RTX Lidar Sensors#

Isaac Sim RTX or Raytraced Lidar supports both Solid State and Rotating Lidar configurations. Each RTX Sensor must be attached to its own viewport to simulate properly.

Warning

Docking windows in the Isaac Sim UI when an RTX Lidar simulation is running will likely lead to a crash. Pause the simulation before re-docking the window.

Note

In Isaac Sim 6.0, RTX Lidar publish rates are governed by the omni:sensor:tickRate attribute on the OmniLidar prim, not by frameSkipCount on the helper node.
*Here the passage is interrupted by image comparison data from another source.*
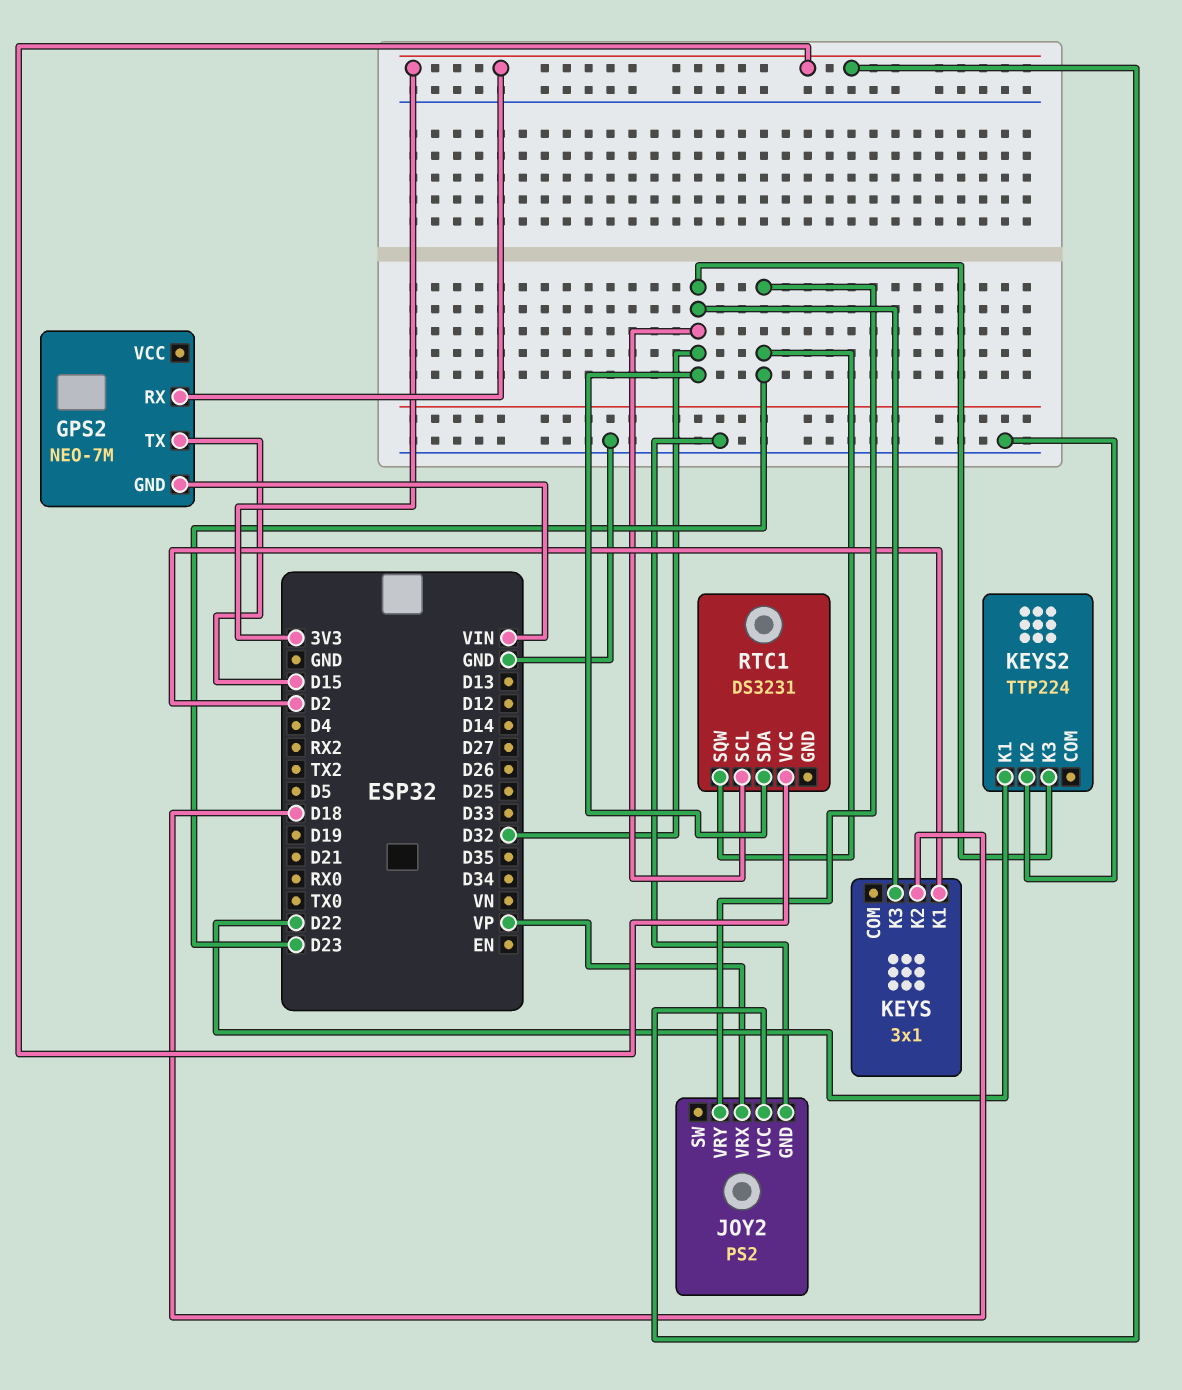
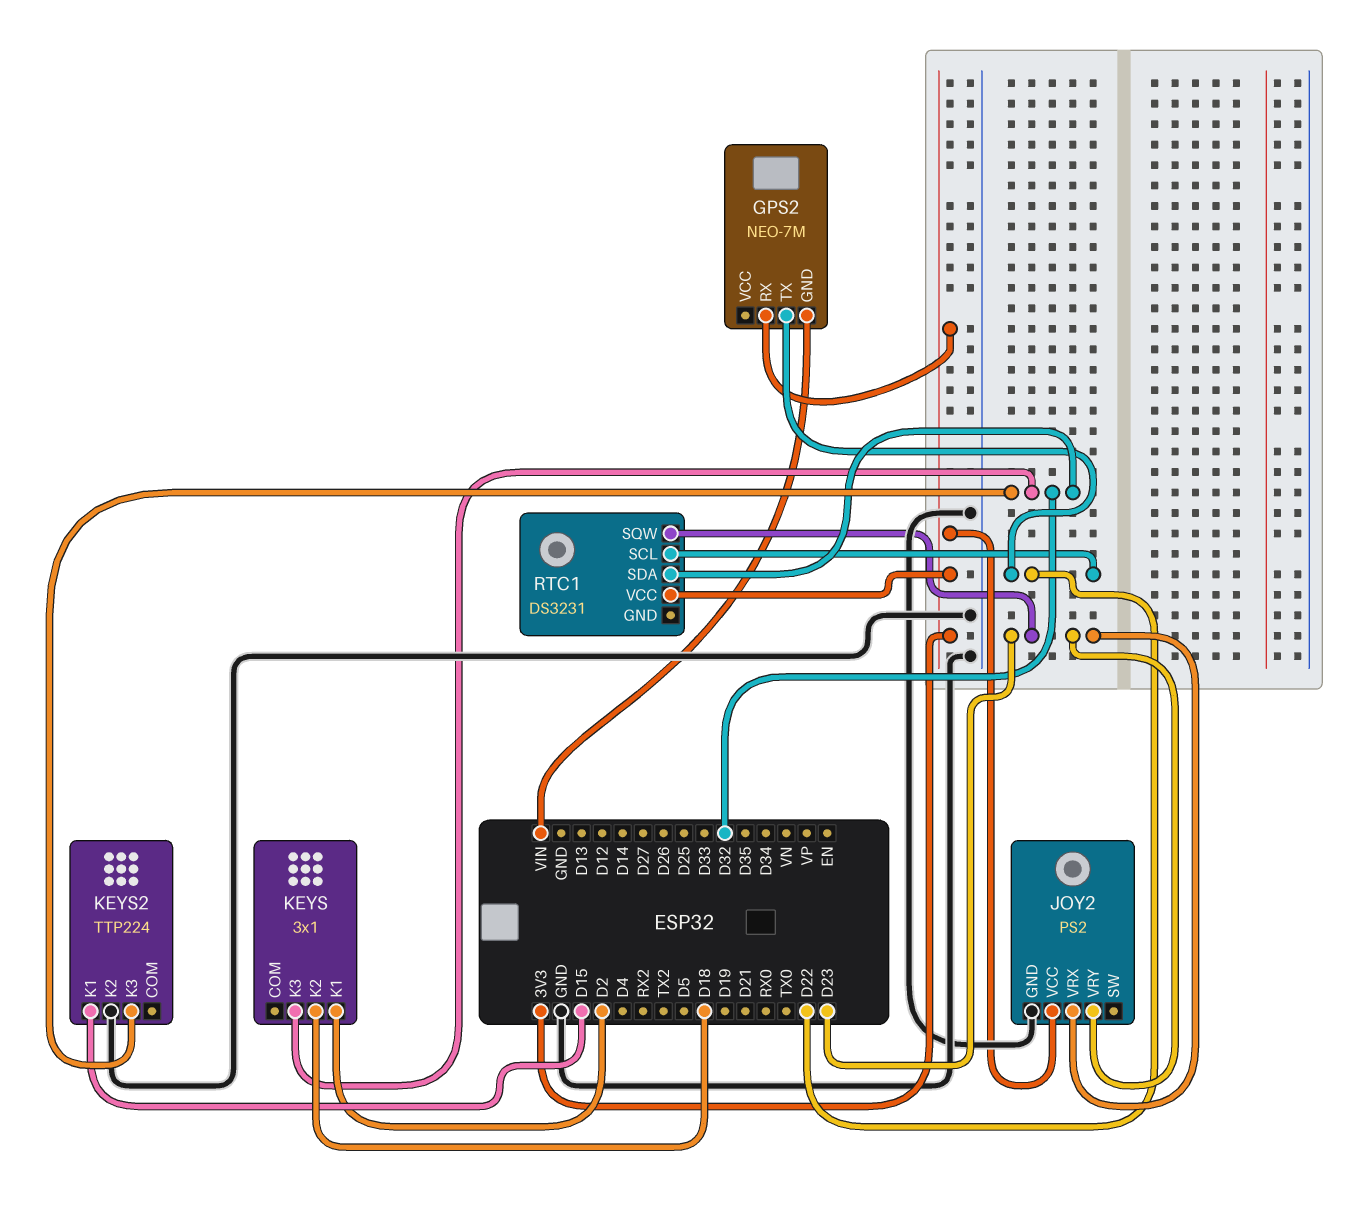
GPS2 pin TX: D15 -> D22
JOY2 pin VRX: VP -> D23
KEYS2 pin K1: D22 -> D15
RTC1 pin SCL: D32 -> D22

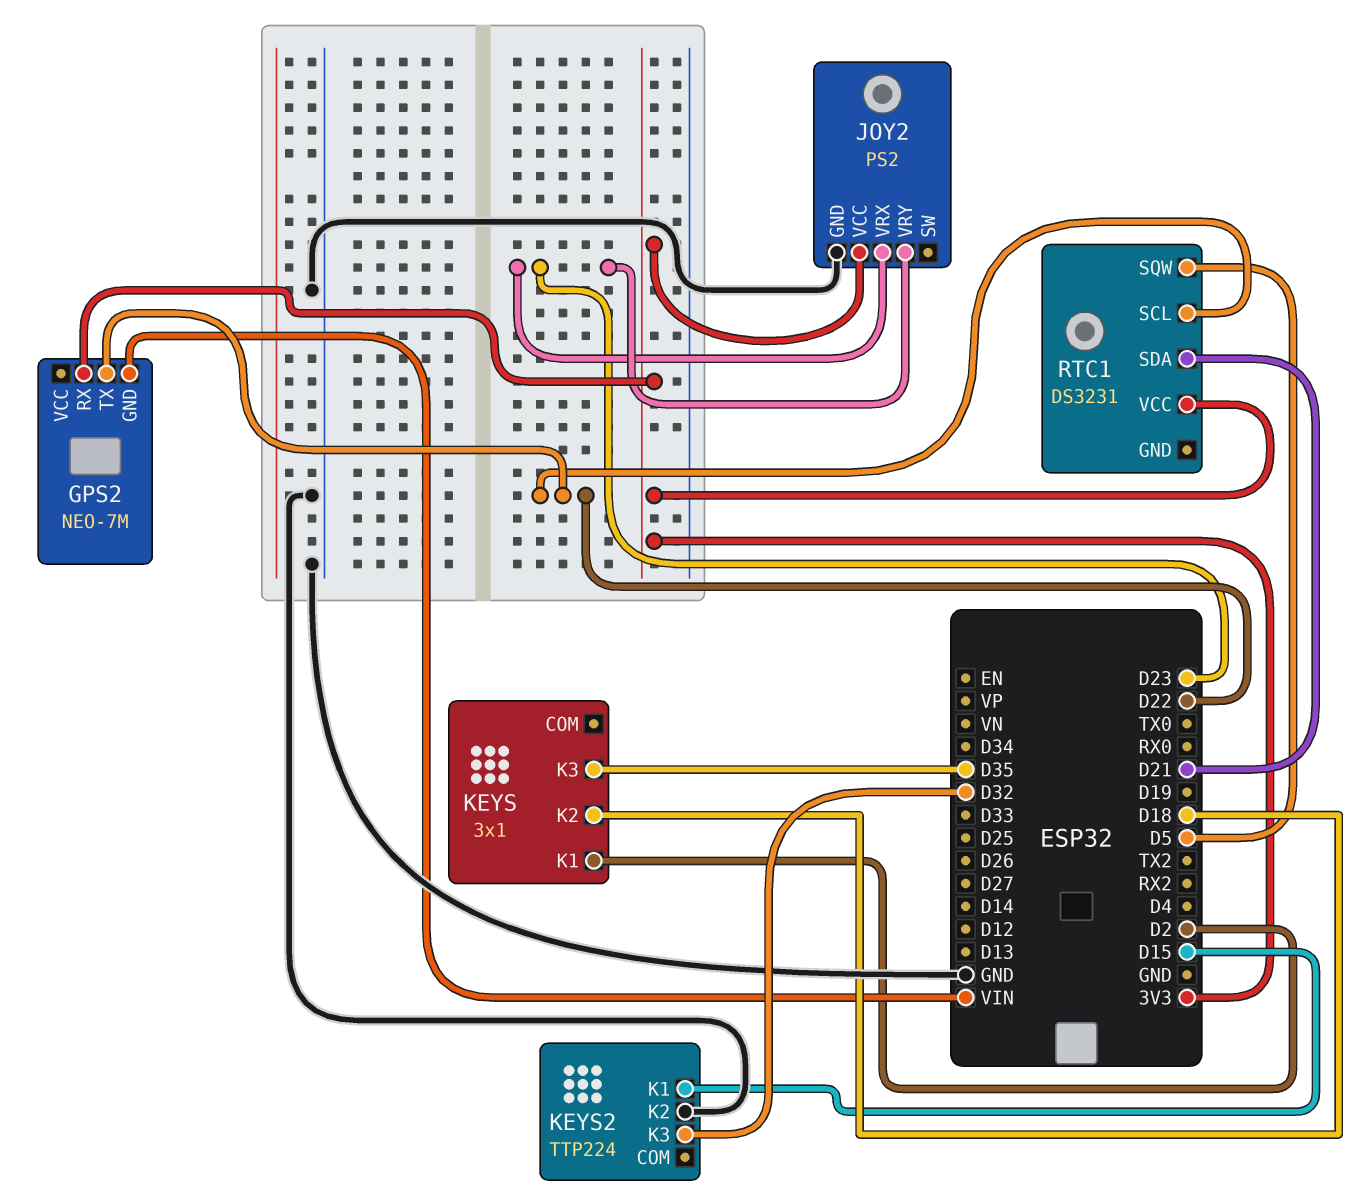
KEYS pin K3: D32 -> D35
RTC1 pin SDA: D32 -> D21
RTC1 pin SQW: D23 -> D5

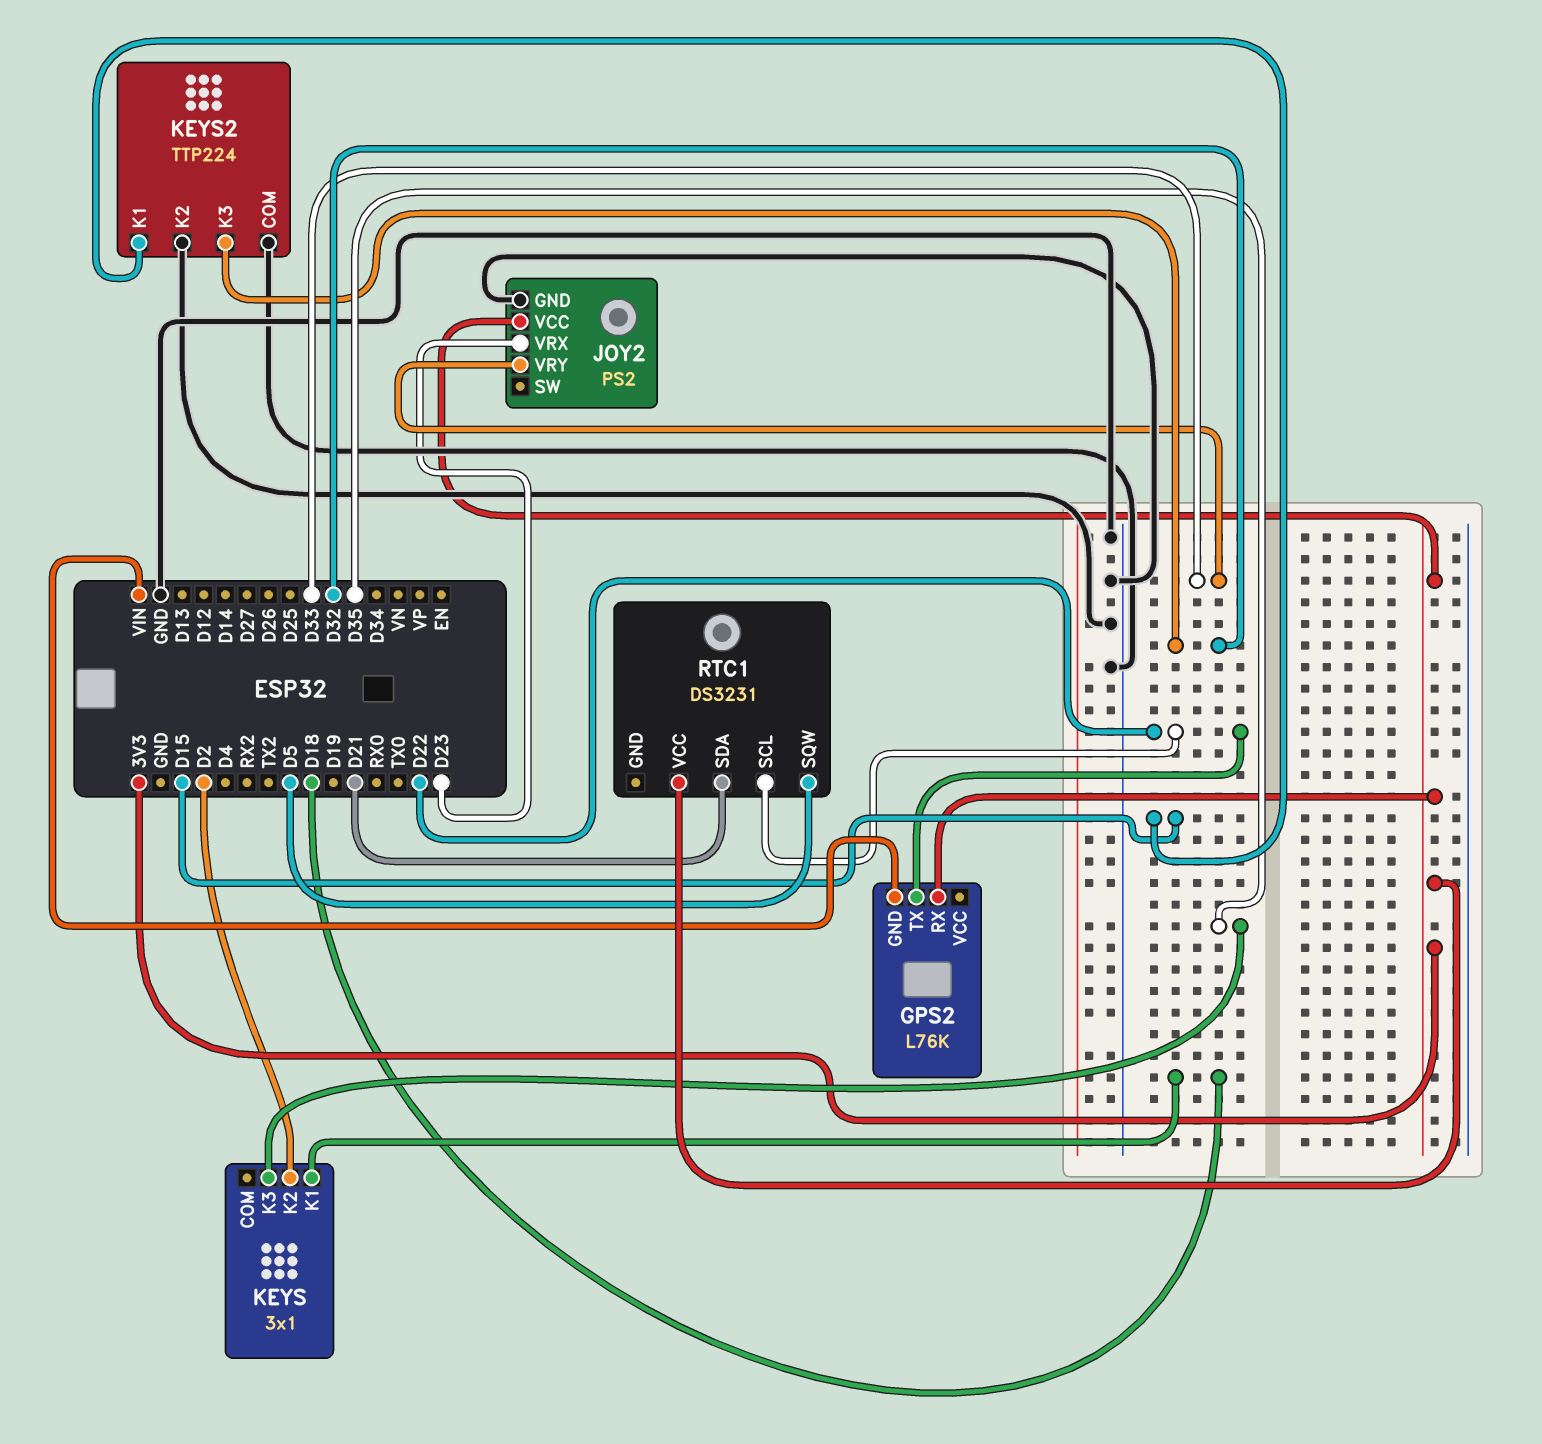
GPS2: NEO-7M -> L76K
JOY2 pin VRY: D23 -> D33
KEYS pin K1: D2 -> D18
KEYS pin K2: D18 -> D2
KEYS2 pin COM: none -> GND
For OmniLidar prims, omni:sensor:tickRate must equal omni:sensor:Core:scanRateBaseHz for scan accumulation to behave correctly. See Multi-Tick Rendering for the migration guide and a list of related known issues.

Learning Objectives#

In this example, you:

  • Briefly introduce how to use RTX Lidar sensors.
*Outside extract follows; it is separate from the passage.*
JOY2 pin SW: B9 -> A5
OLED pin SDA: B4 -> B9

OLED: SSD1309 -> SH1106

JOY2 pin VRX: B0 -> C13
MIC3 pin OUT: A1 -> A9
  • Create an RTX Lidar sensor.

  • Publish sensor data to ROS2 as LaserScan and PointCloud2 messages.

  • Use the menu shortcut to create RTX Lidar sensor publishers.

  • Put it all together and visualize multiple sensors in RViz2.

Getting Started#

Important

Make sure to source ROS 2 appropriately from the terminal before running Isaac Sim.

Prerequisites

  • Completed the ROS 2 Cameras tutorial.

  • FASTRTPS_DEFAULT_PROFILES_FILE environment variable is set prior to launching Isaac Sim and ROS2 bridge is enabled.

  • OPTIONAL: Explore the inner workings of RTX Lidar sensors by reviewing Overview and how to get RTX Sensor Annotators.

  • Completed the URDF Import: Turtlebot tutorial so that Turtlebot is loaded and moving around.

  • The optional portion of this tutorial requires the isaac_tutorials ROS 2 package, which is provided in IsaacSim-ros_workspaces repo.

  • Complete ROS 2 Installation (Default) to make sure the ROS 2 workspace environment is set up correctly.

Note

In Windows 11, depending on your machine’s configuration, RViz2 might not open properly. Some bandwidth-heavy topics might not be available to visualize in RViz2 in WSL.

Adding a RTX Lidar ROS 2 Bridge#

  1. Add a 2D Lidar sensor. Go to Create > Sensors > RTX Lidar > NVIDIA > Example Rotary 2D.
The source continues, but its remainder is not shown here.